On Saturday, May 14, a white 18-year-old gunman in military gear attacked shoppers and workers at a supermarket in Buffalo, New York, killing 10 Black people. Another Black person and two white people were wounded. Officials are investigating the shooting as a hate crime.

The gunman, who had crossed the state to target the Tops Friendly Market, had talked about shooting up another store as well, Buffalo Police Commissioner Joseph Gramaglia told CNN.

Over the past year and a half, the Anti-Defamation League recorded 9,472 incidents of extremism or antisemitism in the United States. In Louisiana, there were 52 instances reported, all of which were classified as either white supremacist propaganda or anti-semitic.

A total of 18 incidents were reported across the New Orleans metro area.

Reported incidents in Louisiana since Jan. 2021.
Reported incidents in Louisiana since Jan. 2021.(adl.org)

“We saw a sharp increase, a 34% increase in incidents just in the Jewish community alone last year. And we know that when hate rises in one community, hate against all marginalized communities is on the rise,” Anti-Defamation League South Central Regional Director Lindsay Friedmann said.


Ronald Coleman, President of NAACP New Orleans Branch, sais he stepped up to help those who needed him Sunday morning.

“I went into a couple of churches and the first thing that came out of their mouth was ‘we had to pray,’” Coleman said.

While Coleman tended to the community, James Stewart made sure that synagogues and Jewish centers/facilities in the area were safe.

“I let them know that there was no threat to the New Orleans Jewish community,” he said.

Stewart is the Community Security Director for the Jewish Federation of Greater New Orleans. He and other agencies across the nation were on high alert after the Buffalo gunman listed the Jewish community, Black community, and other marginalized groups in his manifesto.

The concern was for copycats with hate crimes on the rise nationwide.

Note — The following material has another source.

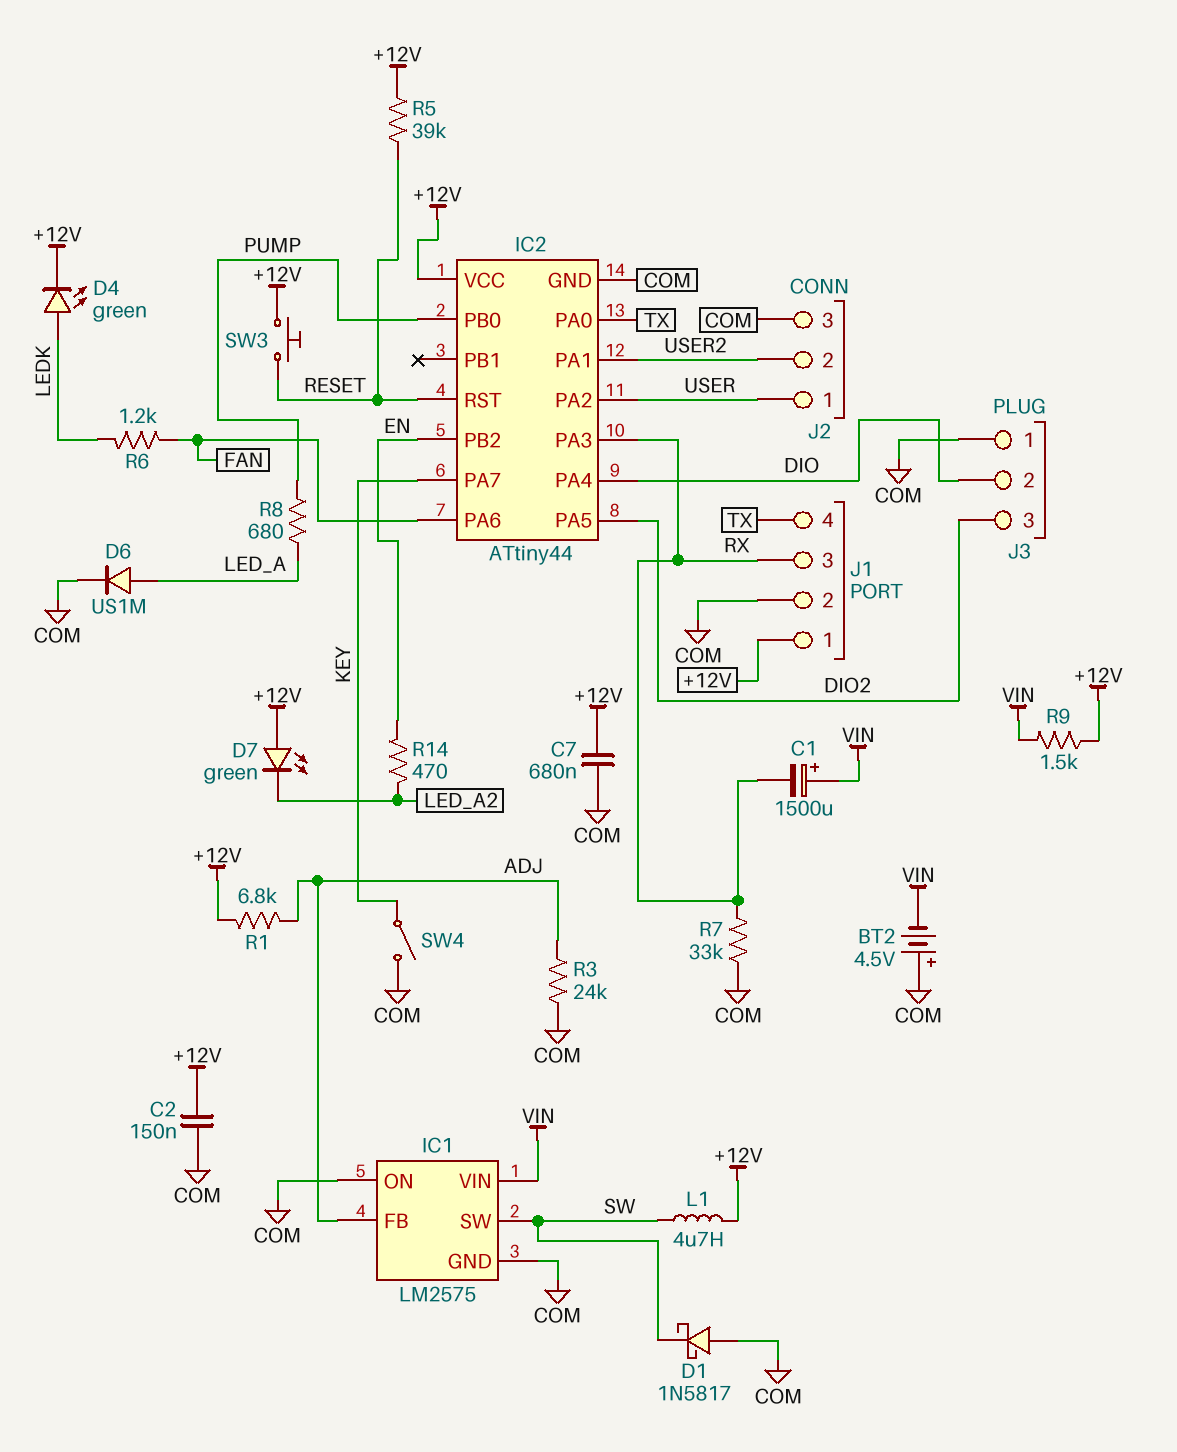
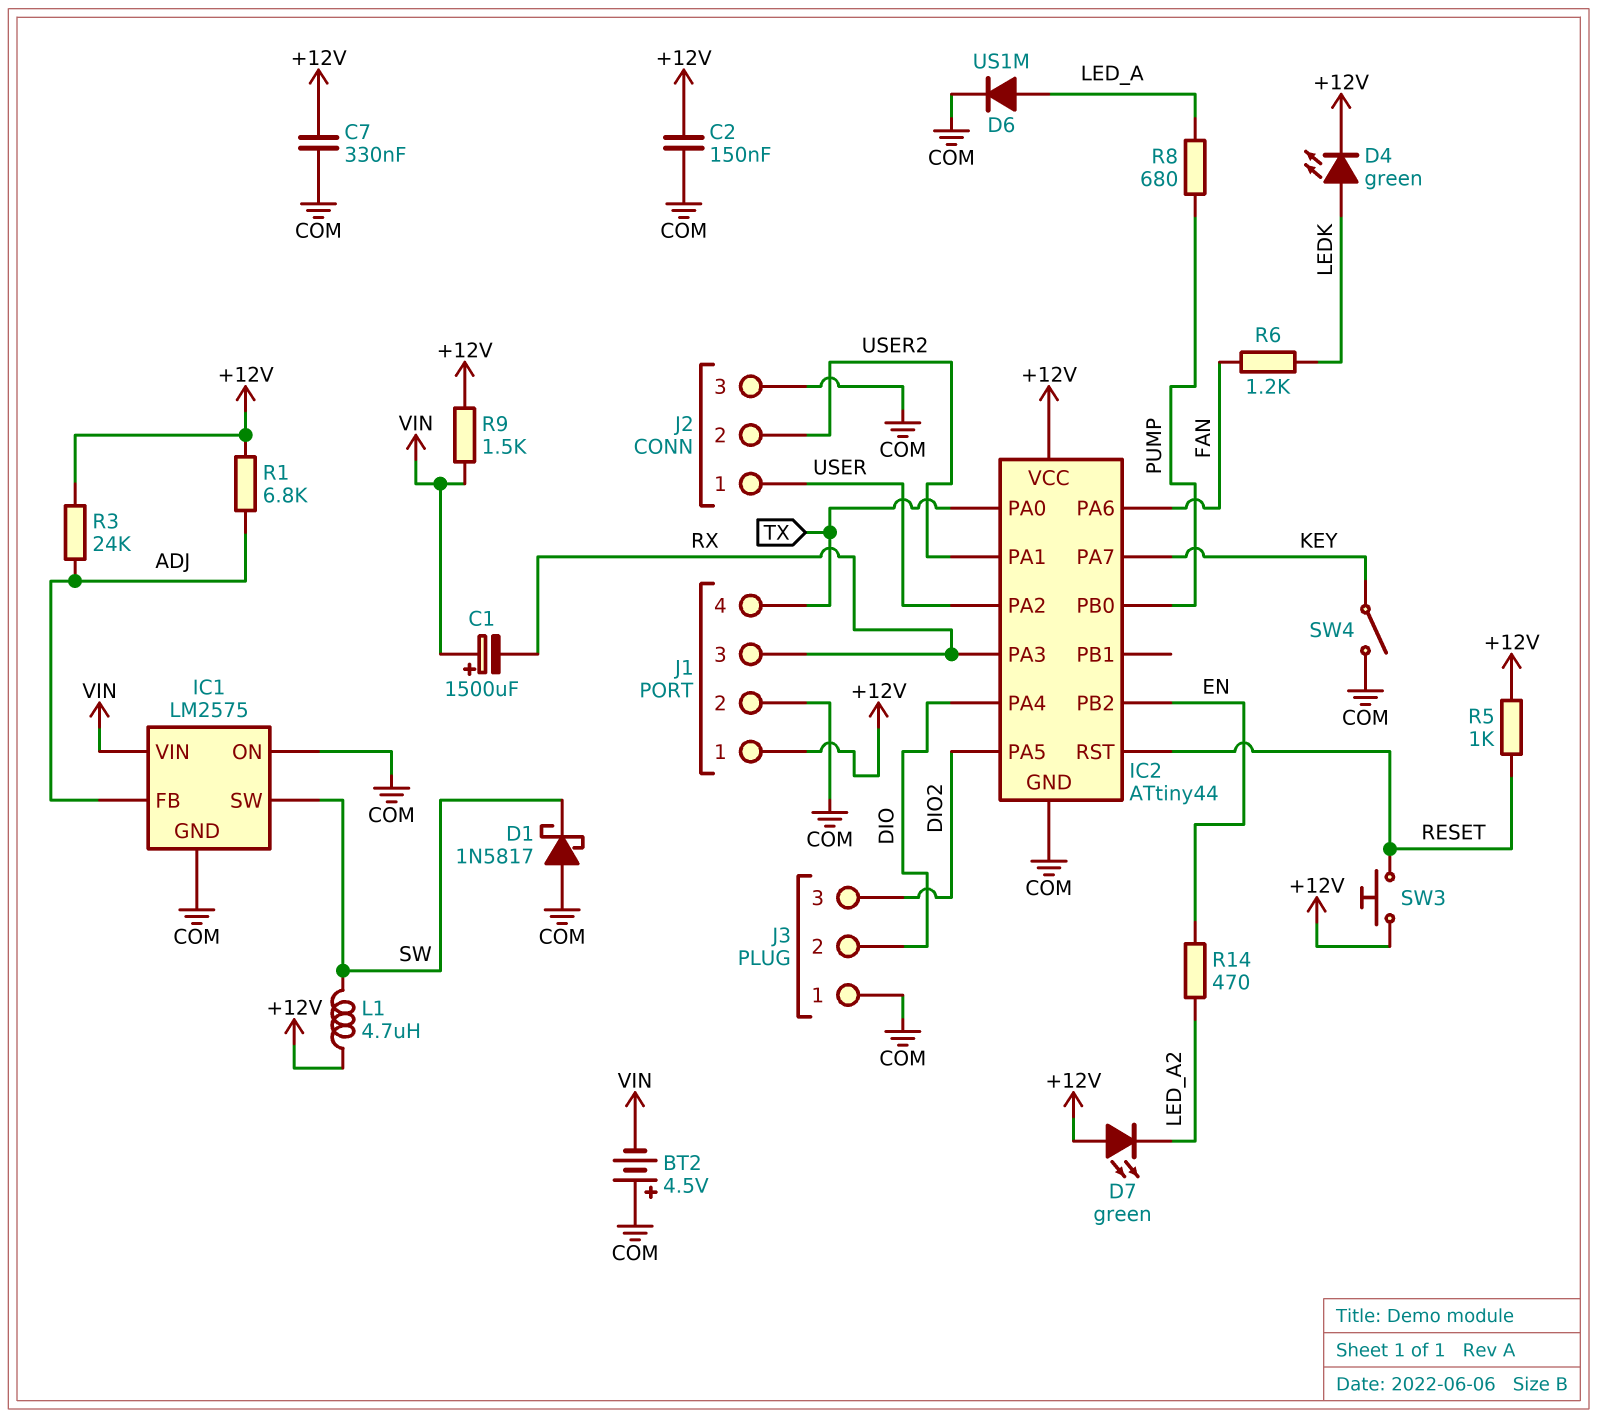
C7: 680nF (+12V, COM) -> 330nF (+12V, COM)
R3: 24k (ADJ, COM) -> 24k (+12V, ADJ)
R5: 39k (+12V, RESET) -> 1k (+12V, RESET)
R7: 33k (COM, RX) -> none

Experts say such acts could increase, especially since the gunman broadcasted the shooting live on Twitch.

“(Twitch) basically allows anyone to put up anything at any given time,” Senior Professor of Practice at Tulane University Ashely Nelson said. “The problem was they had three million viewers or so and now their views have been shared with other people.”

Because of the exposure, Friedmann says all marginalized communities need to be on alert.

“We train our Jewish community as best as we can. We provide threat assessments. We make sure that they have security at large events,” Stewart said.

Other community leaders have asked people to educate themselves on race issues and race relations for the sake of the city.

“We are not fearful and we are not going to let the bigotry and hatred take over this place,” Coleman said. “We can’t allow this ugly time in America to happen to New Orleans. What would Mardi Gras look like? What would Essence Fest look like? What would Jazz Fest look like?”